The ruble ended its longest losing streak in 14 months as Russia’s plan to start auctioning foreign currency eased concern a dollar and euro shortage will worsen.
The currency strengthened 0.2 percent against the central bank’s target dollar-euro basket to 45.7505 at 6 p.m. in Moscow, after losing 3.3 percent in the previous eight days. The yield on 10-year government bonds fell 10 basis points from a five-year high to 9.87 percent.
Russia will allow banks to hold $3 billion for at least a month in so-called deposit auctions, Svetlana Nikitina, aide to Finance Minister Anton Siluanov, told Bloomberg News by e-mail. The initiative, which comes as the central bank plans repurchase agreements in foreign currencies, marks the latest attempt to ease a cash crunch caused by U.S. and European sanctions over Ukraine. Russia has spent more than $7 billion in October to stem the ruble’s slide as oil prices tumble.
“If the central bank is able to transfer dollars to those who need them, we may see an even stronger” rally, Aram Kazaryan, a foreign exchange trader at MDM Bank in Moscow, said by e-mail. “People who were long on the dollar decided to take profits on this news.”
The ruble recovered from a record-low 41.0475 per dollar earlier, advancing to 40.6670. Bets for interest-rate increases retreated for a second day from a six-year high, while the cost of swapping dollars into rubles was little changed.

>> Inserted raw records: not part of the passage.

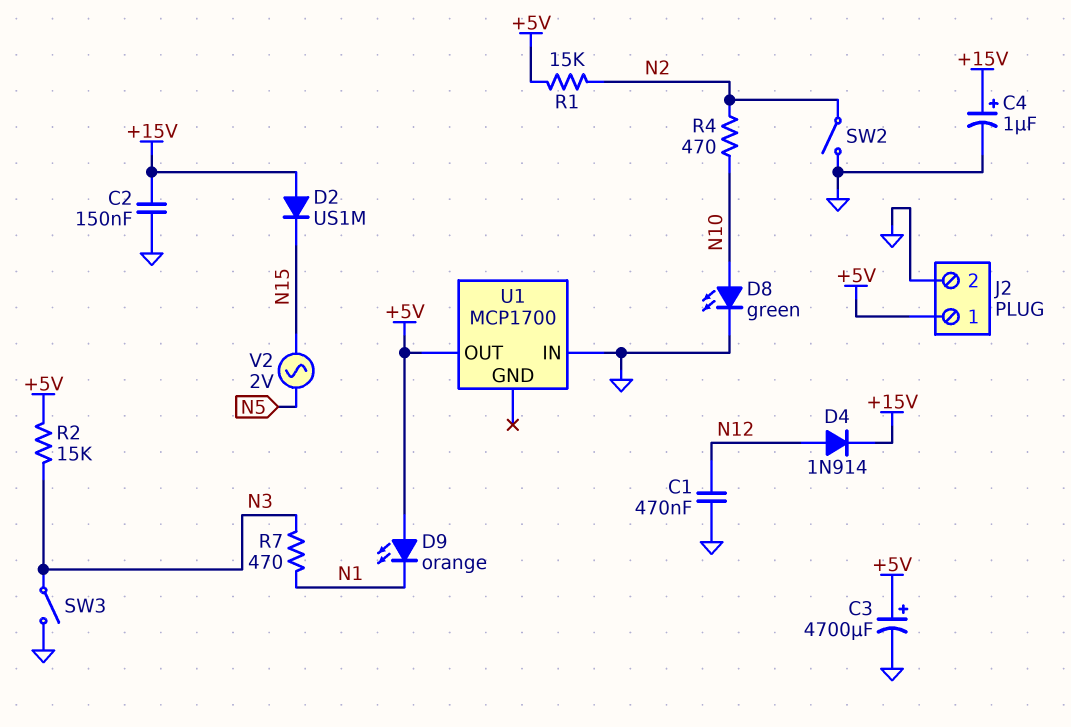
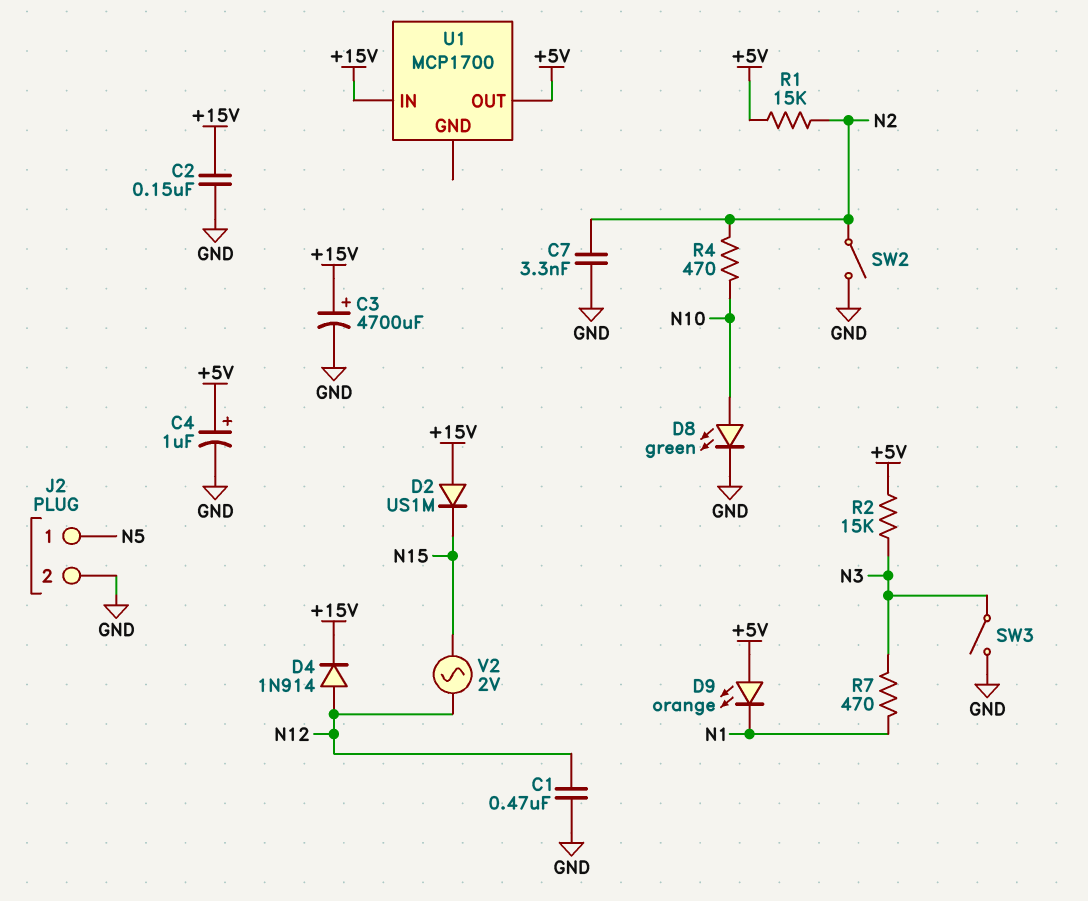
C3: 4700uF (plus +5V, minus GND) -> 4700uF (plus +15V, minus GND)
C4: 1uF (plus +15V, minus GND) -> 1uF (plus +5V, minus GND)
C7: none -> 3.3nF (GND, N2)
J2 pin 1: +5V -> N5
U1 pin IN: GND -> +15V
V2: AC 2V (N5, N15) -> AC 2V (N12, N15)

Policy makers are laboring to curb a deficit in dollar funding as Russian companies contend with $54.7 billion of debt repayments in the next three months, according to central bank data. Corporate borrowers need to find at least $90 billion domestically by the end of 2015 to refinance debt, Economy Minister Alexei Ulyukayev said Oct. 8.
Given the scale of the shortage, the deposit auctions won’t be able to fix the cash crunch on their own, especially if oil prices keep falling, ING Groep economist Dmitry Polevoy said in an e-mailed note.
Brent oil was little changed at $85.11 today after retreating 28 percent from a June peak, undermining Russia’s fiscal outlook as the government gets almost half of budget revenue from oil and gas industries. The central bank has spent around $11 billion to slow the ruble’s retreat, eating into its $454.7 billion of currency reserves.
Trading in forward-rate agreements indicates that rates may rise 130 basis points in three months, down from 200 points on Oct. 13, the most since the onset of the global financial crisis in 2008, according to data compiled by Bloomberg.
Policy makers raised the key interest rate by 250 basis points to 8 percent since February in a bid to stem capital outflows that worsened as the U.S. and its allies accused Russia for destabilizing eastern Ukraine. Putin has denied any involvement.
The Bank of Russia, which has said it plans to adopt a free float by next year, currently allows the currency to trade within a 9-ruble-wide corridor.
When the ruble weakens past the boundary’s limit, the bank spends $350 million in defending it before it shifts the band by 5 kopeks in an effort to smooth the retreat, according to its guidelines. It repeats the process each time the currency depreciates by 5 kopeks. The size of interventions is typically released with a two-day lag on the central bank’s website.